Abstract
Background
The aim of this study was to evaluate patients over 65 years old treated with an angled blade plate (ABP) for distal femoral fractures and determine if the use of ABP was reasonable in this specific population who are prone to complications.
Methods
Consecutive patients with distal femoral fracture who had undergone open reduction and internal fixation with ABP plate between January 2010 and December 2023 were retrospectively analyzed. Medical records were reviewed for age, sex, follow-up, injury characteristics, fracture pattern, and complications, such as malunion, non-union and infection. Clinical evaluation of patients was performed using the international Knee Documentation Committee (IKDC) score.
Results
Twenty-one (18 female; 85.7%) patients were included, with a median (range) age of 78.5 (65-92) years. Mean follow-up was 17 months. Four of the patients sustained high-energy trauma fractures and the remainder fractured because of a simple fall; five were admitted due to the nonunion and three because of complications related to intramedullary nail. Most (85%) had periprosthetic fracture. Only 2/21 (9.5%) had nonunion and implant failure and were revised again with ABP and iliac crest autograft. Furthermore, only 1 (4.8%) with superficial infection needed surgical debridement in the early postoperative period. After a minimum of 12 months follow up the mean IKDC score was 37 (range 21-72).
Conclusion
ABP appears to be a reliable device for the treatment of distal femoral fractures in patients over 65 years, including those with osteoporotic and periprosthetic fractures, and non-unions, with a 90% union rate.
Background
Surgical treatment is a standard method for distal femoral fractures in the adult population. This provides alignment and allows early motion of the knee joint and so improves function of the extremity. 1 There is no consensus about which fixation device is optimal for distal femoral fractures. The 95-degree angled blade plate (ABP) was initially designed for proximal femoral fractures in the 1960s and then found increasing use for distal femoral fractures. However, most of the companies stopped producing this plate and extra effort is required to obtain these ABPs today. Locking condylar plates (LCP) and retrograde intramedullary nail (IMN) are the most commonly used devices currently. A locking plate provides multiple points of fixed angle contact by locked screws and provides increased rigidity, especially in osteoporotic bone or in periarticular fractures with a small distal segment. However, indications for use of a locking plate have not been completely clarified and failures have been reported.2-5 Furthermore, there is a concern about increased stiffness and possible risk of non-union when using locking implants.6-8 Retrograde IMN has been used, especially with extra-articular fractures and periprosthetic fractures. Although, several studies have suggested that retrograde nailing can be used in intraarticular fractures,9-12 iatrogenic comminution and insufficient fixation were reported as potential complications. Moreover, not all prosthetic designs are suitable for nailing if there is a periprosthetic fracture. Even double fixation (double plate or plate and nail together) has also been suggested, especially for complicated fractures in the elderly population. 13
The first choice in our institution for distal femoral fractures is the ABP, even in complicated cases, despite the supply difficulties.
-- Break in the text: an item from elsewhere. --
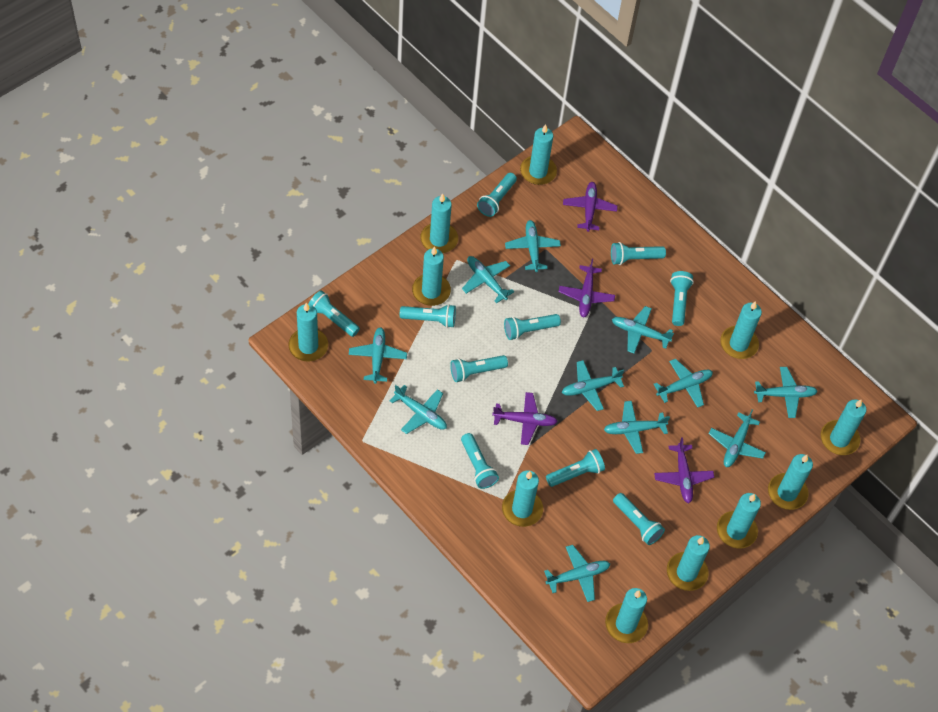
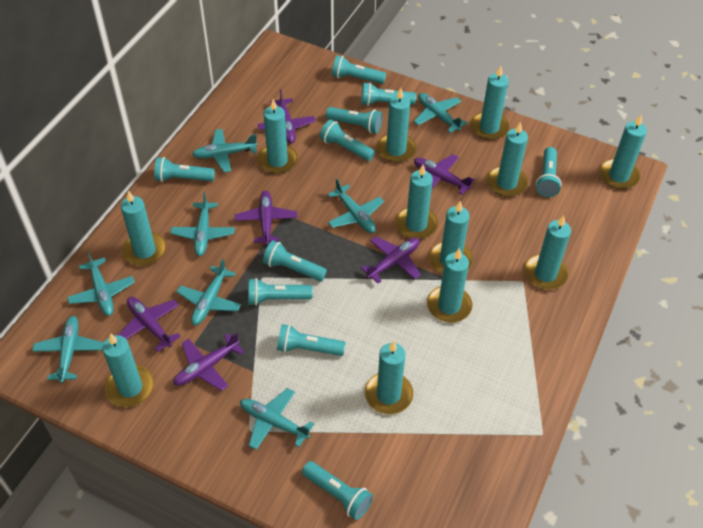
purple plane: 4 -> 6
turquoise candle: 11 -> 12
turquoise plane: 11 -> 8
The aim of this study was to evaluate patients over 65 years old treated with ABP for distal femoral fractures and determine if the use of ABP was reasonable for this age group who are prone to complications. Variables considered included the rate of healing, alignment, need for secondary surgery, and complications. Our hypothesis was that ABP fixation provided good clinical results in this elderly population for the treatment of distal femoral fractures, even in complicated cases such as non-unions and periprosthetic fractures.
Methods
Approval for this study was granted by the local ethics committee. In addition, a comprehensive agreement for academic use of information such as type of treatments, treatment progress or any other data acquired during their treatments was obtained from the patients by the hospital at the time of their hospitalization. Consecutive patients with distal femoral fracture who had undergone open reduction and internal fixation with ABP plate between January 2010 and December 2023 were retrospectively analyzed. Patients younger than 65 years-old, who had less than one-year follow-up, and whose x-rays and other clinical documents were not available were excluded. All surgery and clinical and radiological evaluations were performed by the authors.
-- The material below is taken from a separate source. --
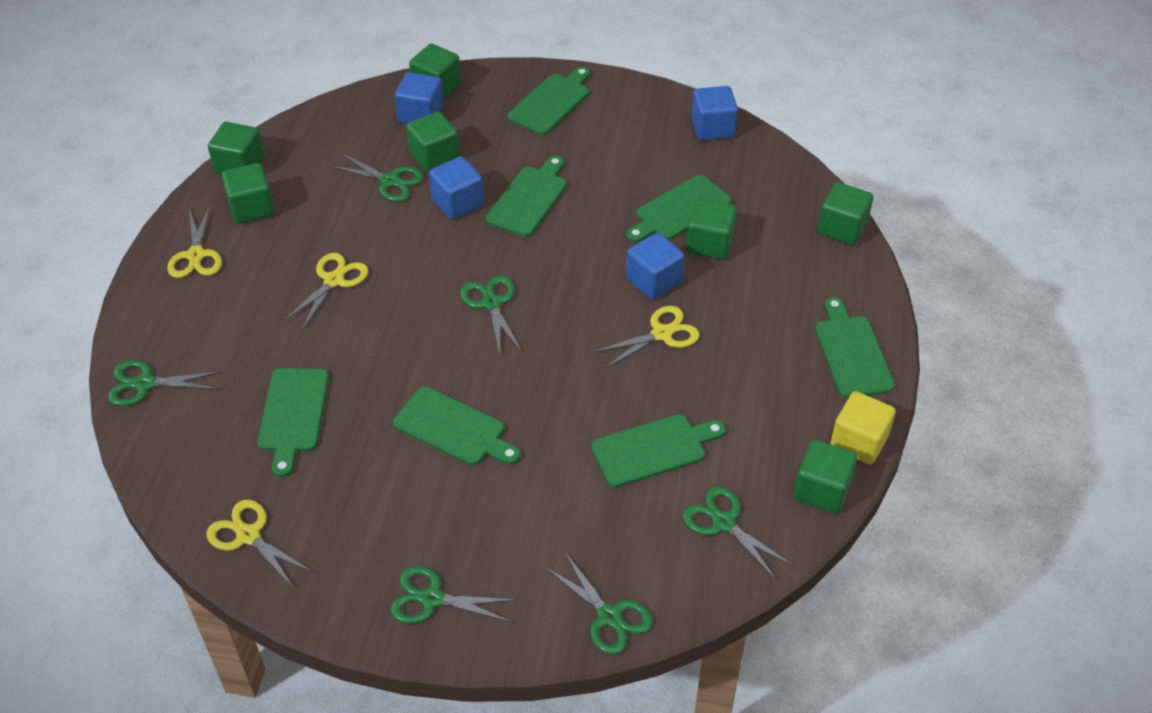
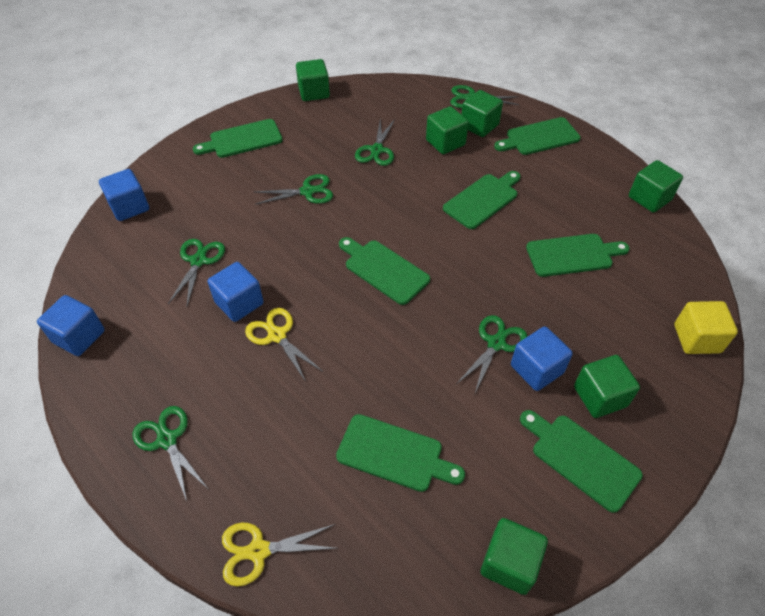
green cube: 7 -> 6
yellow scissors: 4 -> 2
ABP is a standard surgical method in our institution for all distal femoral fractures including cases of non-union and periprosthetic fractures, with the exception of open fractures, widely comminuted, intra-articular high energy fractures, fractures with insufficient lateral cortex for blade insertion and coronal plane (Hoffa) fractures. Medical records were reviewed for age, sex, follow-up, injury characteristics, fracture patterns, complications such as malunion defined as more than 5-degree varus or valgus malalignment, non-union defined as persistent pain and incomplete cortical healing on at least three cortices on plain radiograph within six months, and infection.
All patients underwent surgery with lateral approach in the supine position. After open reduction, Kirchner wires and clamps were used for provisional fixation, supplementary lag screws used for intra-articular fragments and then the ABP was applied under fluoroscopic control. Iliac crest autograft was used for cases of non-union. Non-weight bearing was recommended for eight weeks postoperatively. As a routine, follow-up visits were scheduled at two weeks, four weeks, two months, three months, six months, one year postoperatively and then annually. Radiographic measurements were made by an orthopaedic surgeon who was not a treating surgeon. Postoperative clinical evaluation of patients was performed using the International Knee Documentation Committee (IKDC) score at least 12 months after the surgery.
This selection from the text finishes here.